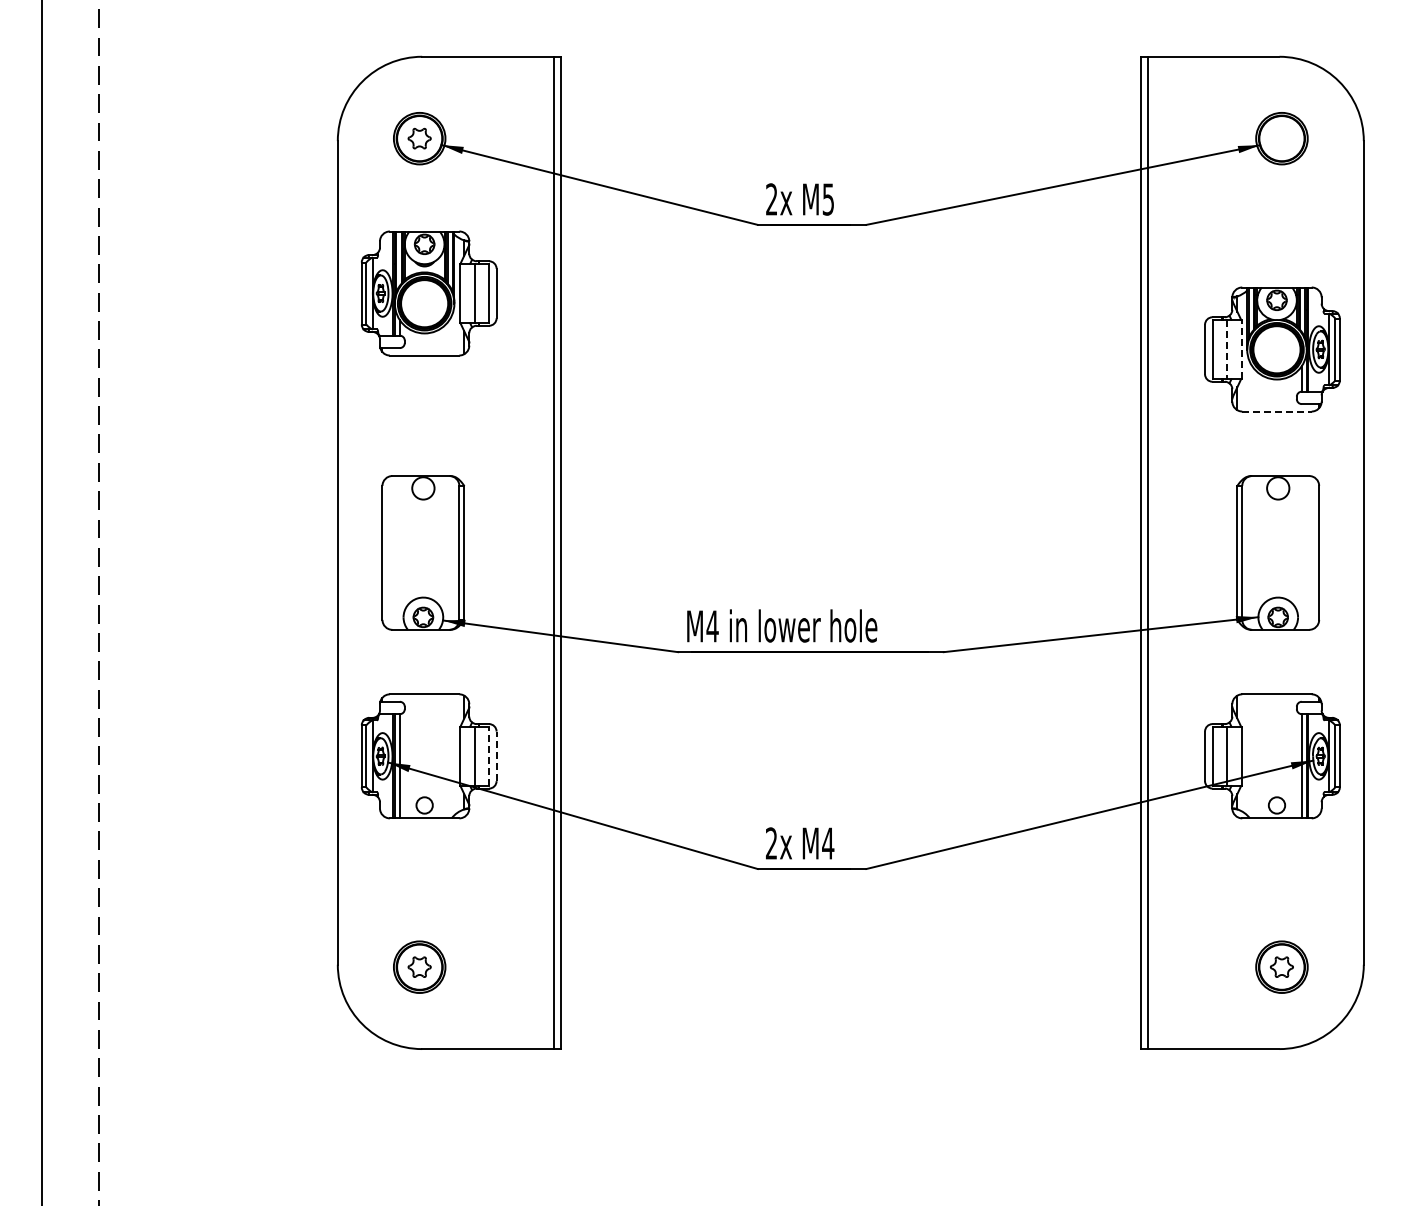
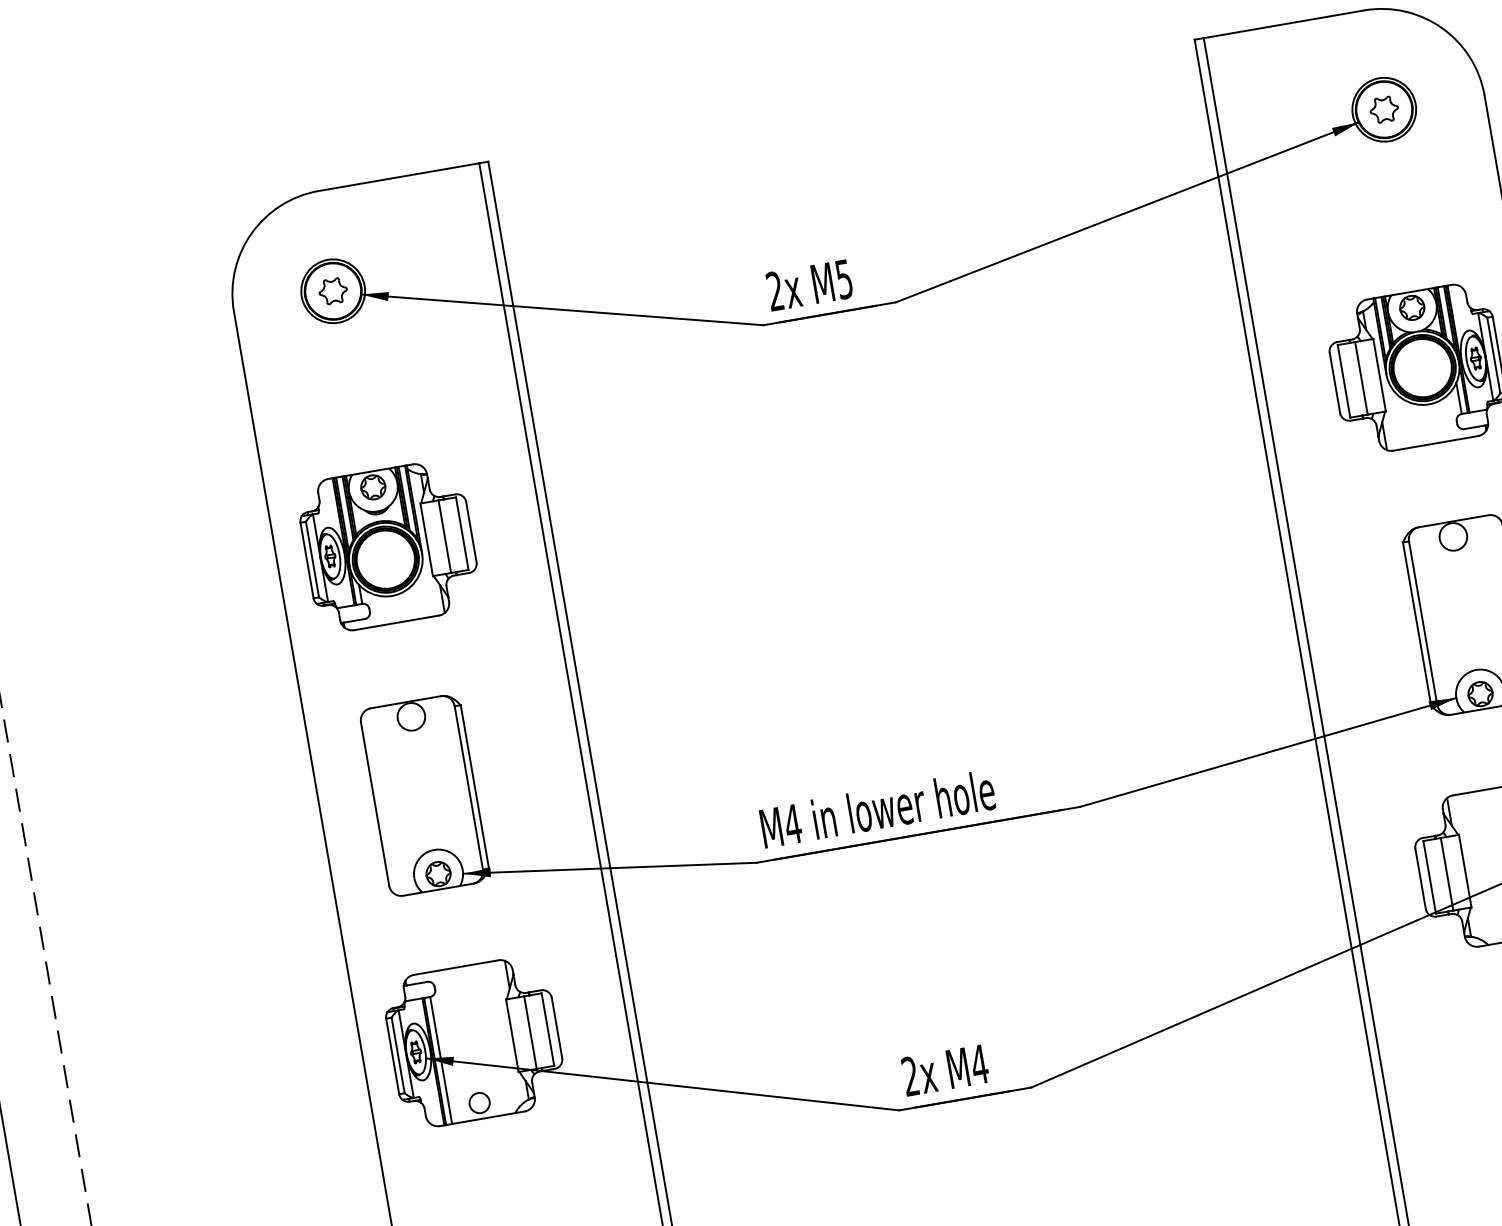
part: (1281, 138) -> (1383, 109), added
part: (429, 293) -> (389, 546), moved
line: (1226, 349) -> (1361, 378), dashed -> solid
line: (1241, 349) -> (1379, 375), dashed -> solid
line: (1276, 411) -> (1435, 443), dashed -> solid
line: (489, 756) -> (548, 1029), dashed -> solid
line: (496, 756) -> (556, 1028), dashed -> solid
************
Problem statement
The required answer is each line of the data in which the word "dashed" appears.

Reply to the exercise
line: (1226, 349) -> (1361, 378), dashed -> solid
line: (1241, 349) -> (1379, 375), dashed -> solid
line: (1276, 411) -> (1435, 443), dashed -> solid
line: (489, 756) -> (548, 1029), dashed -> solid
line: (496, 756) -> (556, 1028), dashed -> solid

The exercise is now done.